The Dalek Project was the second hardback graphic novel released during the 11th Doctor’s reign. It sees a solo 11th Doctor arrive in France, 2017, at an archaeological dig of a bronze age burial chamber, which is also the site of some WW1 trenches. Along with the archaeologists he discovers the remains of a Dalek saucer. Inside are dormant Daleks. He also finds that one of the archaeologists has been reconstructing a Dalek from recovered parts which then, inevitably, goes on the rampage.

The Doctor and Angela, one of the archaeologists, then head off to 1917 to find out how a Dalek saucer ended up buried in the trenches 100 years previously.

What follows is more or less a retread of Victory of the Daleks. Supposedly, this story was due for release much earlier but was kiboshed by Victory of the Daleks transmission and was held back (and was originally a 10th Doctor tale, complete with cover depicting him which can be found online). To be honest, I’m surprised they didn’t can it entirely seeing as it, for a lot of the story, is a carbon copy -albeit set in WW1 instead of WW2. The Doctor arrives and discovers that the British have a brand new weapon that’s going to help them win the war – it’s a Dalek. The twist here, though, is that the Germans also have a secret weapon – also a Dalek!

The story plays out in a similar way to Victory in that, initially, no one believes the Doctor – that is until the killing starts. Eventually , though, the story does divert from Victory mainly with a massive firefight between the Daleks and British and German soldiers across No Man’s Land (whereas, Victory dispensed with it’s period setting half way through to focus on the Dalek Paradigm and some modified Spitfires).

As a story is relatively functional and due to the similarities with Victory of the Daleks, doesn’t feel particularly original. It’s by Justin Richards, who I often find to be a bit of a workmanlike author. There’s a lot of elements here which hark back to other Dalek stories and as a consequence it doesn’t feel particularly fresh.

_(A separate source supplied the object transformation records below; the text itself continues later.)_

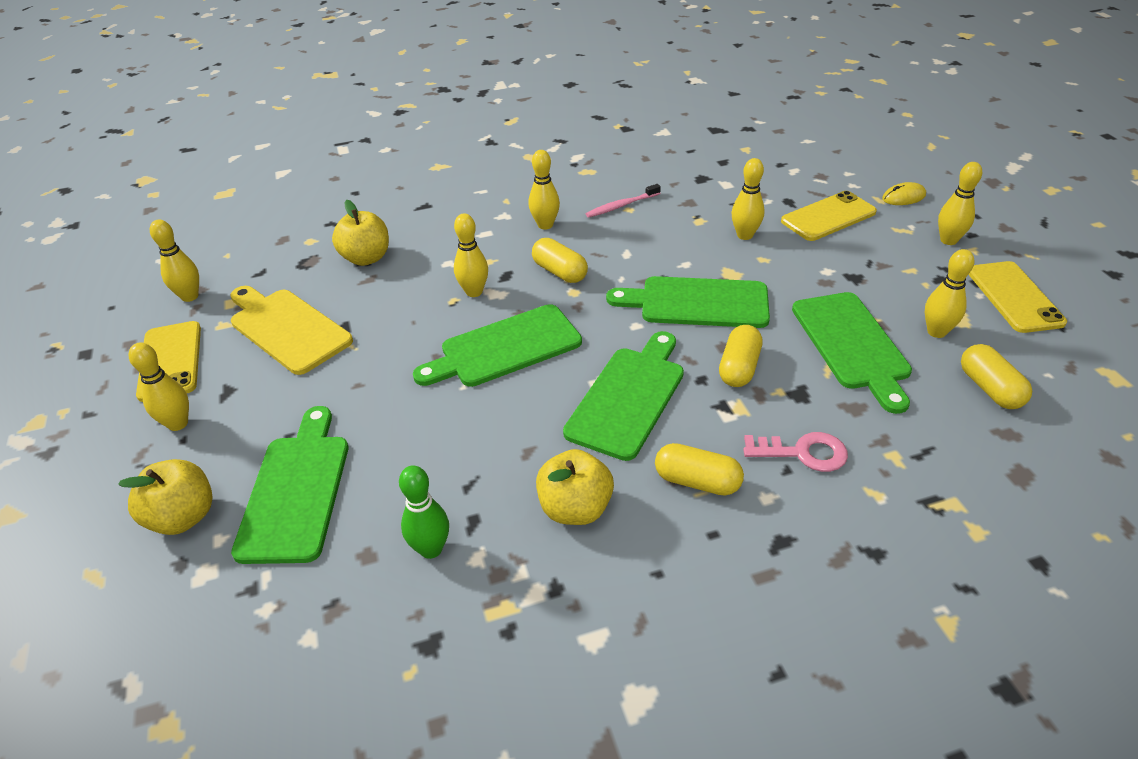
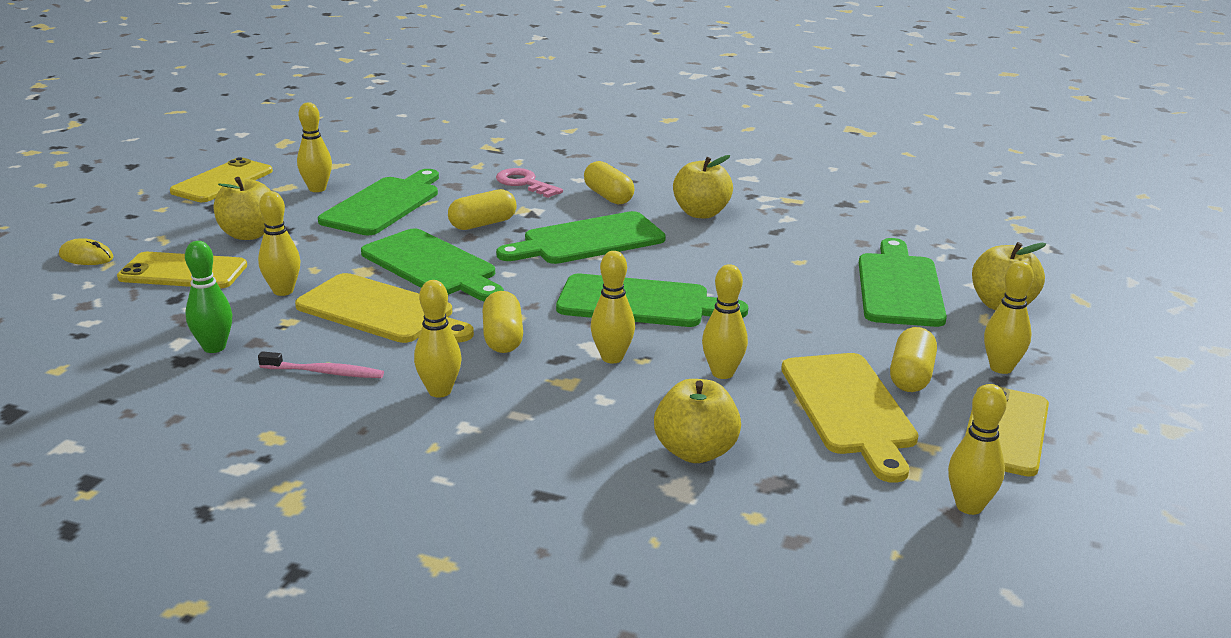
camera: 145 degrees left, 15 degrees down
(296, 491) = (899, 287): green cutting board -> green cutting board turned 150 degrees clockwise
(431, 549) = (815, 230): green bowling pin -> green bowling pin (214, 347)
(662, 252) = (381, 311): none -> yellow cutting board
(866, 262) = (249, 234): none -> yellow apple
(948, 240) = (157, 219): yellow bowling pin -> yellow bowling pin (722, 373)
(989, 388) = (360, 163): yellow capsule -> yellow capsule (911, 376)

There are a lot of characters too. Oddly, the archaeologist, Angela, that the Doctor takes back to 1917, disappears for a sizeable chunk of the story, to be replaced by Anderson, a soldier, and Mary, a servant at Hellcombe Hall (where the Dalek ‘project’ is based).

The WW1 setting is well-depicted through Mike Collins’s artwork and there are some impressive images such as the Daleks, British and German soldiers fighting in No Man’s Land. The best images though are of the British and German Daleks, designed with era-appropriate tanks in mind. There are some clever touches and it’s clear some real thought has gone into the design – even moreso than the work done for the WW2 Ironside Daleks.

Unfortunately, The Dalek Project suffers from being the latest in a line of (many, many) Dalek stories and, for me, being the latest in a string of WW1-set stories. It doesn’t seem to have many original ideas, either Dalek (secret agents, modified designs, treacherous plotting) or WW1 based (trench warfare, the horrors of WW1, and even the Daleks in the trenches – which already happened in The Great War episode of Dark Eyes). With the obvious comparisons to Victory of the Daleks I still find it a little surprising that BBC Books kept this on their release slate but all Doctor Who is good Doctor Who as long as it entertains for a while and The Dalek Project at least manages that.